Nick Hildyard,a human rights campaigner, is talking about a pipeline planned by a BP-led consortium that will be part of a huge system linking oil and gas fields in the Caspian Sea to a terminal in the Mediterranean. The Azerbaijan-Georgia-Turkey Pipelines System (AGT) will be one of the biggest projects of its kind - 1,750 kilometres across Azerbaijan, and across Georgia and Turkey to reach the coast at Ceyhan - capable of pumping a million barrels a day to Western markets.
Trouble is, the pipeline will route through regions torn by conflict, including what the Turks refer to as south-east Anatolia, where the Kurds live. "We are extremely concerned that [the project] will exacerbate conflict in the region" says Pete Blatter of Amnesty International.
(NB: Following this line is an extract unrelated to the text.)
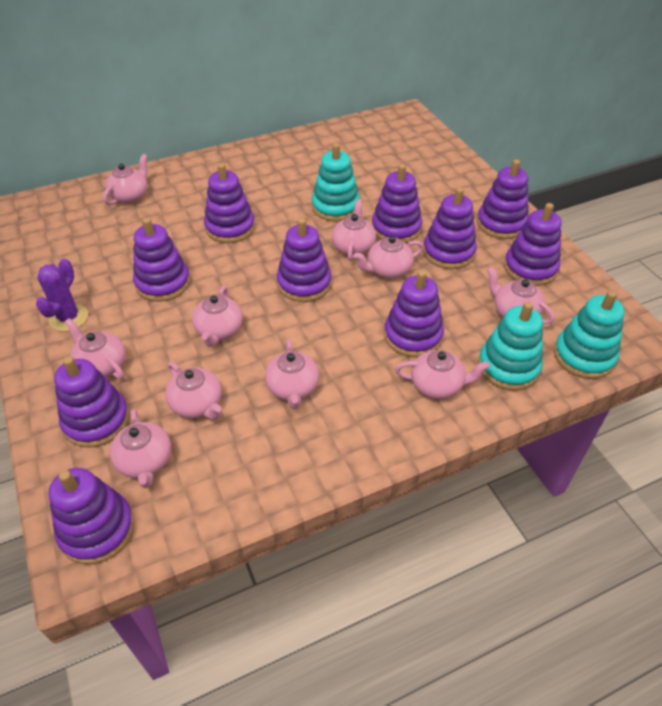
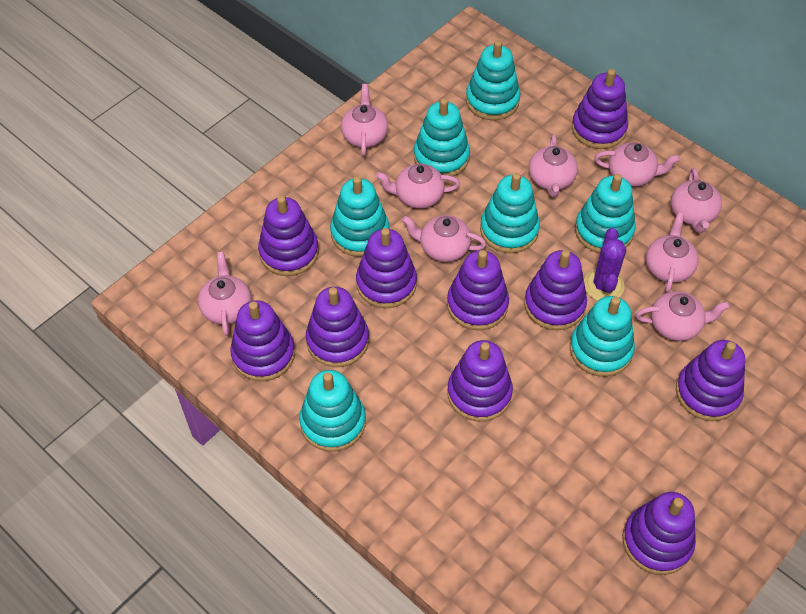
pink teapot: 10 -> 9
turquoise stacking toy: 3 -> 7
Campaigners who have first hand experience of BP in Alaska, Colombia, West Papua and elsewhere met with the UK Parliament All Party Group on Human Rights on 28 October to discuss the AGT. "The treaties setting the stage for AGT are the most colonialist I have ever seen" Hildyard told Globolog. The Host Government Agreement, as it is known, "has many of the provisions of the now discredited Multilateral Agreement on Investment (MAI), which would have empowered private investors to extract compensation from foreign governments for legislation that adversely affected their investments, regardless of the public interest".
One catch: the BP-led consortium is demanding "free public money" from development and export credit agencies because otherwise the project is not economically viable. "But public money is not free money. If theyre going to get public money the project has to have a public purpose", says Hildyard. The International Finance Corporation and BP assert that World Bank standards for the protection of indigenous peoples [and ethnic minorities] should not apply to the project.
A campaign against AGT is just getting underway (further information, including booklets from Platform). Note to the Chairmen of the UK Parliament Select Committees on Foreign Affairs and International Development: you could play a constructive role here if you choose to.
No Grass in Mongolia
The secret of being a successful player in the global economy is out. Its grass. On a recent visit to Mongolia, George Soros was struck by the lack of it. "Mongolia is doing good things in governance, which is one of the key elements in successful globalisation. But they have a problem with location, another key element. On a recent visit I went out on the steppe. There is not even any grass for the animals". Next time, George, visit after the rains.
In fact, Soros was making a serious point in a debate last week with the Green politician Caroline Lucas on "whether globalisation can work for the poor". He stressed the potential value of the International Labour Organisation in delivering better terms for workers in China and elsewhere (a view shared by openDemocracy stalwart Jean-Pierre Lehmann) . Soros and Lucas agreed that the worlds poorest countries should not have to depend on export led growth. Lucas painted an enticing vision of enlightened, radical re-localisation of regional economies. Sounds great, but I cant help recalling the experience of the Bioregional Development Group, who are brilliant pioneers in affordable green housing, re-localised jobs and so on. They found that their breakthrough ideas on mini-paper mills for Europe were only affordable in China.